Not that austerity lacks economic advantages on occasion. Exporters in the battered Spanish economy are happily undercutting domestic suppliers in neighbouring France – which may explain Sapin’s ils ne passeront pas.

This week’s ZEW index of economic sentiment in Germany dropped like a barometer before a storm. That storm is the further harm sanctions against Moscow will do to German
exports. German bond yields are falling through the floor, as a result. Eurozone stagnation here we come – unless the ECB has the guts to tell the Bundesbank where to go.

Oil takes the high road

THE average Scottish voter might not have heard of (Sir) Donald Mackay, but he is one of the grand old men – I use the word figuratively – of Scottish business. Especially the oil business.

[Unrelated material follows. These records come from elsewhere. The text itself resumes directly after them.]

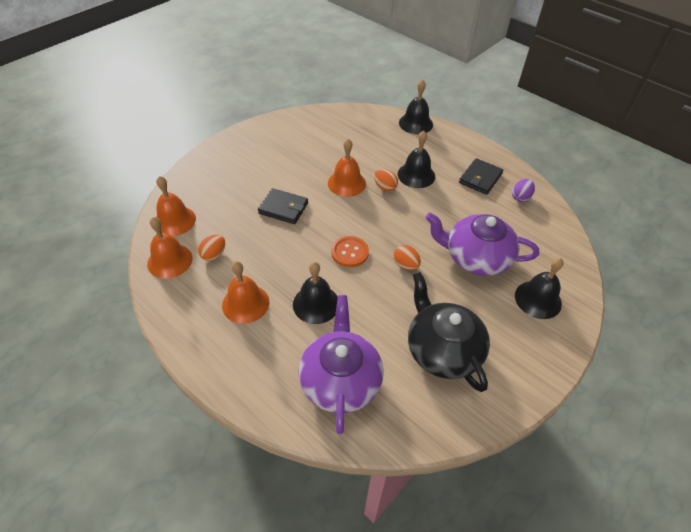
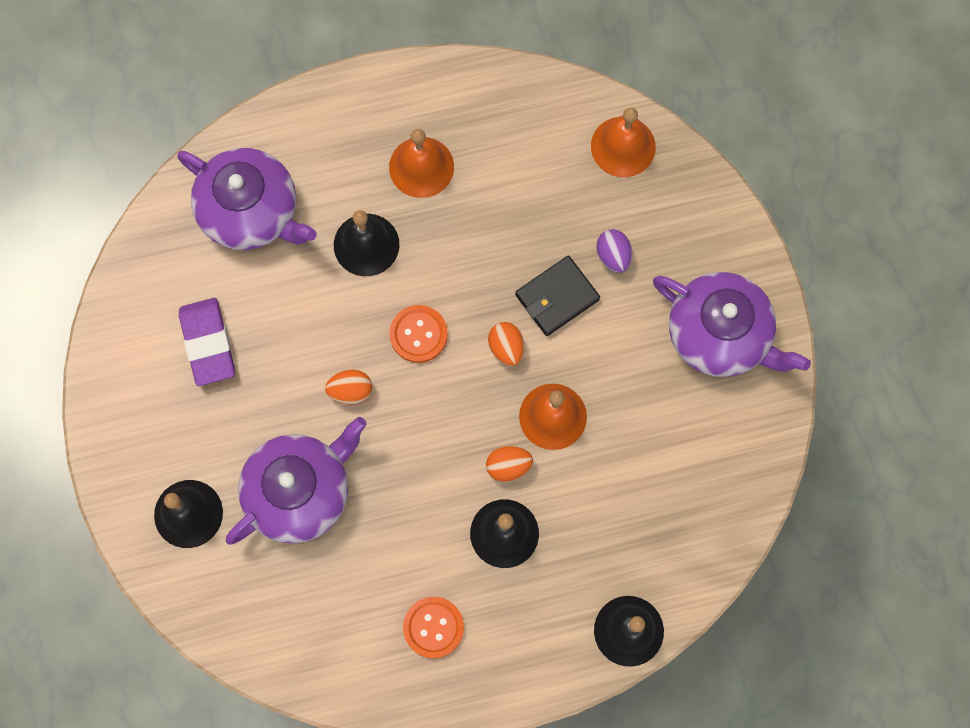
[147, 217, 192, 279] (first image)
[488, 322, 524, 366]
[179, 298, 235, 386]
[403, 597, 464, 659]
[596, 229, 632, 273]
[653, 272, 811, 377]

His intervention in the referendum debate on the Yes side is therefore significant. Donald says that the low tax revenues from North Sea oil forecast by the Office for Budget Responsibility (OBR) are (I paraphrase) mince. Indeed, Donald’s views regarding the supposed impartiality, never mind competence, of the Treasury mandarins seconded to the OBR are colourful. Yet petroleum prices have dropped in recent weeks, despite the proclamation of the Islamic State in the Levant, never mind the threat of Western sanctions against Russia, the world’s biggest oil producer. On Tuesday, the International Energy Agency commented: “Oil prices seem almost eerily calm in the face of mounting geopolitical risks spanning an unusually large swathe of the oil-producing world.”

The explanation is trite: everyone is pumping more oil as fast as they can, in a bid to create an artificial sense of calm. It can’t last. The big oil companies are borrowing on an unprecedented scale to cover costs, while still paying huge dividends. Result: net corporate debt has surged by circa $106 billion (£64bn) in the year to March. And the OBR thinks oil prices are going to stay low?